The ANKC subsequently, notified the National Dachshund Council (Australia) that a Proposed Australian Standard was not an option.
Therefore the revised 1994 Kennel Club (UK) Standard automatically became the Australian member club’s Standard of choice.
The ANKC procedure for changing from the Pre-1987 Standard to the revised 1994 Kennel Club (UK) Standard was never completed.
Consequently, until 30 June 2009 in Australia we followed the Pre-1987 Standard.
The Pre-1987 Standard was the reference for many experienced breeders in Australia with additional references from J F Sayers book and lecture notes documented by Mrs. J Reading who was a very skilled Dachshund breeder in Australia during the 1960’s and 1970’s.
In July 2009, the Kennel Club (UK) adopted a new revision of the 1994 Standard which has additional guidelines to help improve the Health & Welfare of the Dachshund breed.
Early in 2008, the National Dachshund Council (Australia) notified the ANKC of member clubs request to change to the current Kennel Club (UK) Dachshund Standard.
In February 2009 the ANKC published a survey asking all owners of Dachshunds who were members of their State Canine Control Councils to vote on whether they wanted to change from the Pre-1987 Standard to the current Kennel Club (UK) Standard. There was a lot of interest generated by this request and like in any democratic debate there were very strong views and discussions on the pros and cons of the proposed change.
Dachshund owners were given until March 31st 2009 to cast their vote Yes or No. Some owners felt that this amount of time was too short but a large number of votes were received and counted and the Yes vote was carried by a comfortable margin.
The current Kennel Club (UK) Dachshund Standard came into effect in Australia on the 1 July, 2009. It was updated in June 2012.
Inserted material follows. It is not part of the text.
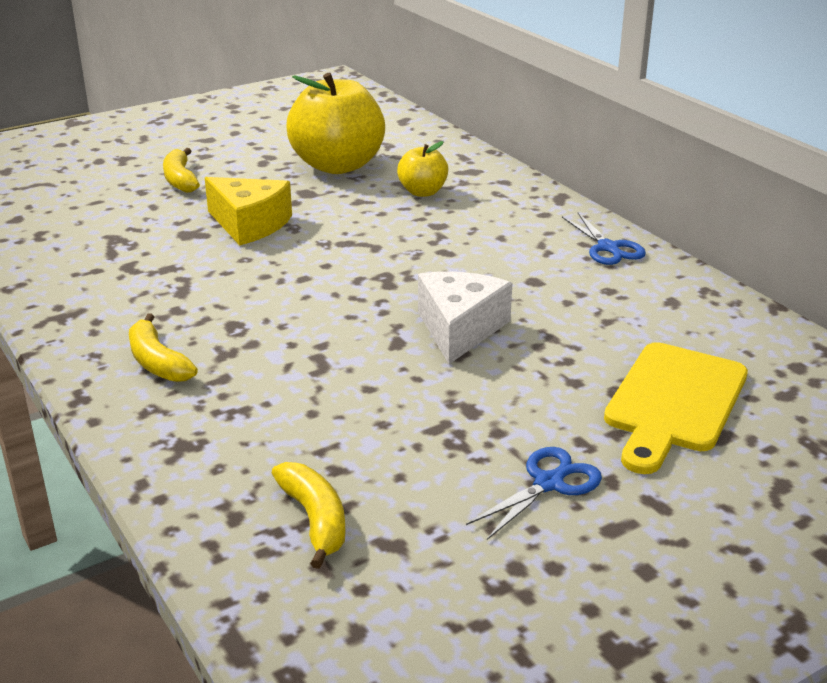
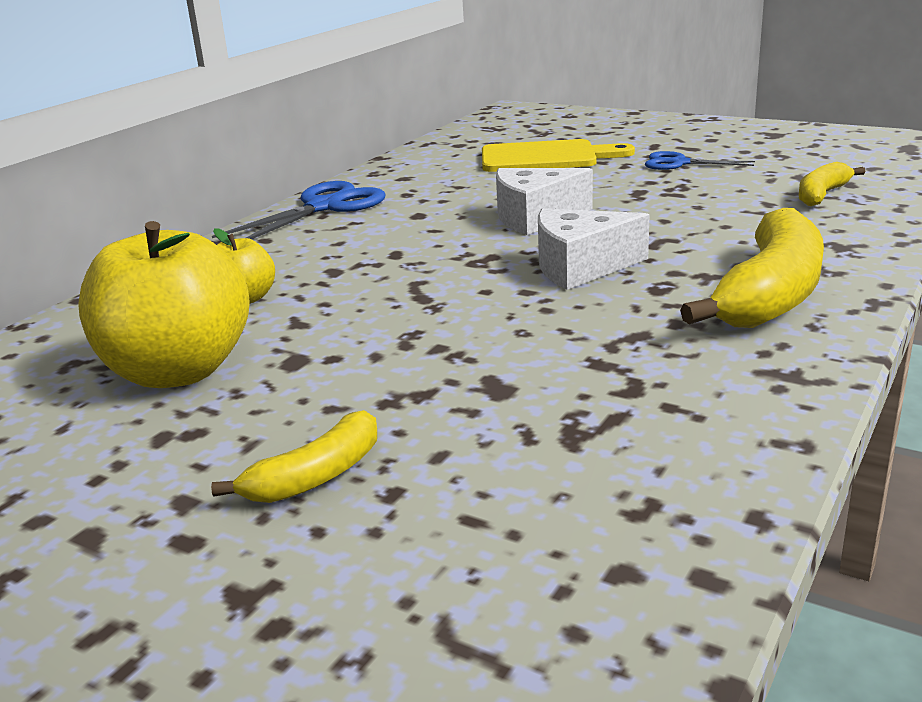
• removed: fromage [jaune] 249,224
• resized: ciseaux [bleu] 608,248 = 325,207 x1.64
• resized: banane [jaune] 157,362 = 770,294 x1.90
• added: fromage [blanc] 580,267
Because the new Standard is still only a written description of the breed the National Dachshund Council (Australia) has developed a Breed Standard Extension which documents the 2009 Kennel Club (UK) Dachshund Standard and additionally contains the pictorial diagrams from J F Sayer’s book, Mrs. J Reading’s lecture notes, The Show Dachshund & History of Correct Movement by Robert Cole & Dr Sylvia Kershaw and Back to Basics Article by Jeffrey Crawford.
This Breed Standard Extension is published on the ANKC website. It serves as a curriculum for Judges Training Programs, and is an invaluable reference for Dachshund Breeders and Dachshund Judges in Australia.
Reproduced with permission of the National Dachshund Council of Australia.